Stochastic fuzzy multi-objective backbone selection and capacity allocation problem under tax-band pricing policy with different fuzzy operators

Abstract

In this paper, we investigate a multi-objective optimization problem that a telecom bandwidth broker (BB) faces when acquiring and selling bandwidth in an uncertain market environment in which there exists several backbone providers (BPs) and end users. The proposed model incorporates two important goals: maximizing expected profit and minimizing expected loss capacity within realistic constraints such as BPs' capacity, meeting the end users' bandwidth requests and satisfying the Quality of Service requests of end users', considering stochastic capacity loss rates of BPs. The fuzzy set theory and stochastic programming techniques are employed to handle the non-deterministic nature of telecommunication network setting due to the presence of vagueness and randomness of information.
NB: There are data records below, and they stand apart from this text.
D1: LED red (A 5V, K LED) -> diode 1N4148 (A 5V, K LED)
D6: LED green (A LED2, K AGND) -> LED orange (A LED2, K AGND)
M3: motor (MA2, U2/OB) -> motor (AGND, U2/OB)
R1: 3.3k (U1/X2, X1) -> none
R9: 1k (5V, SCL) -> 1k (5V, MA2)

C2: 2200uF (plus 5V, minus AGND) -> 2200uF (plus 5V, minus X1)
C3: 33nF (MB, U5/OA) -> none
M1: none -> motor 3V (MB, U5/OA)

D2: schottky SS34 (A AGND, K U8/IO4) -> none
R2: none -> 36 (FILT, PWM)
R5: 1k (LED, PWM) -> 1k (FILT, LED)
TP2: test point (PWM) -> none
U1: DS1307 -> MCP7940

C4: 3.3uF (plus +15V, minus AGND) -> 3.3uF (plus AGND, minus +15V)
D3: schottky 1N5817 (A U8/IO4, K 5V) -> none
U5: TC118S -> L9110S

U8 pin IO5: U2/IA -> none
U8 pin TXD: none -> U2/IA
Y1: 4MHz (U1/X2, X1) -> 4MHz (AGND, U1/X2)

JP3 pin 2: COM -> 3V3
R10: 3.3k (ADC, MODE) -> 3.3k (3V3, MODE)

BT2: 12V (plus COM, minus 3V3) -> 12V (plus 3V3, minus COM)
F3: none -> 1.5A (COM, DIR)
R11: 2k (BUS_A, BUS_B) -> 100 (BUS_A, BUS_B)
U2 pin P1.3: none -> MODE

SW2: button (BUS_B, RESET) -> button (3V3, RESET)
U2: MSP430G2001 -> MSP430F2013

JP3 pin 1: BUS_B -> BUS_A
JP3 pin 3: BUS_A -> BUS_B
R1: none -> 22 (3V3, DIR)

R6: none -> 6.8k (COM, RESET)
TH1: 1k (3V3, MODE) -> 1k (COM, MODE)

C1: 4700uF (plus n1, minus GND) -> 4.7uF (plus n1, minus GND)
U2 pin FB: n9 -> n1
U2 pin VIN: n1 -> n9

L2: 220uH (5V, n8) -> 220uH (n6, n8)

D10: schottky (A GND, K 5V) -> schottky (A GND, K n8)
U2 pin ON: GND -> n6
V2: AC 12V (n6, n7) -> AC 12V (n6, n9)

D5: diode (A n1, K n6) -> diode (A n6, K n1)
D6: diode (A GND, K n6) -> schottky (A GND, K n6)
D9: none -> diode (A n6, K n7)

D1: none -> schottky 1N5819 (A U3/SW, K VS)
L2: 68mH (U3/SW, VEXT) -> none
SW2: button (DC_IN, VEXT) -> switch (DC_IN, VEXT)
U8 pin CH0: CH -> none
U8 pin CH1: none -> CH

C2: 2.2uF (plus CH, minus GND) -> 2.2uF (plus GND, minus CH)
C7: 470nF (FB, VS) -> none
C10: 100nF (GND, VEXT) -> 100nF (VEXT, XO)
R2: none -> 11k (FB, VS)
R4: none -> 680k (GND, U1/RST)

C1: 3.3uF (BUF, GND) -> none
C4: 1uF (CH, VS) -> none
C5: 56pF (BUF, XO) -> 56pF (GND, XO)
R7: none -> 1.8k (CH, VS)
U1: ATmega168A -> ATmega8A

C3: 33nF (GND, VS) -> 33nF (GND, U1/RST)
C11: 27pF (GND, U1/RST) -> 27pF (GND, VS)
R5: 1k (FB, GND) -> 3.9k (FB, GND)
The model is formulated in such a way that it simultaneously considers the randomness in demand and determines the allocation of end users' bandwidth requests into purchased capacity based on tax-band pricing scheme. As solution strategies, two different fuzzy operators, namely max---min and weighted additive max---min, are integrated into a resulting two-stage multi-objective stochastic linear programming model. Then, algorithms are provided to solve and to compare methodologies with deterministic approaches. Finally, the proposed algorithms are tested on several randomly generated test scenarios to provide managerial insight to decision makers of BB companies.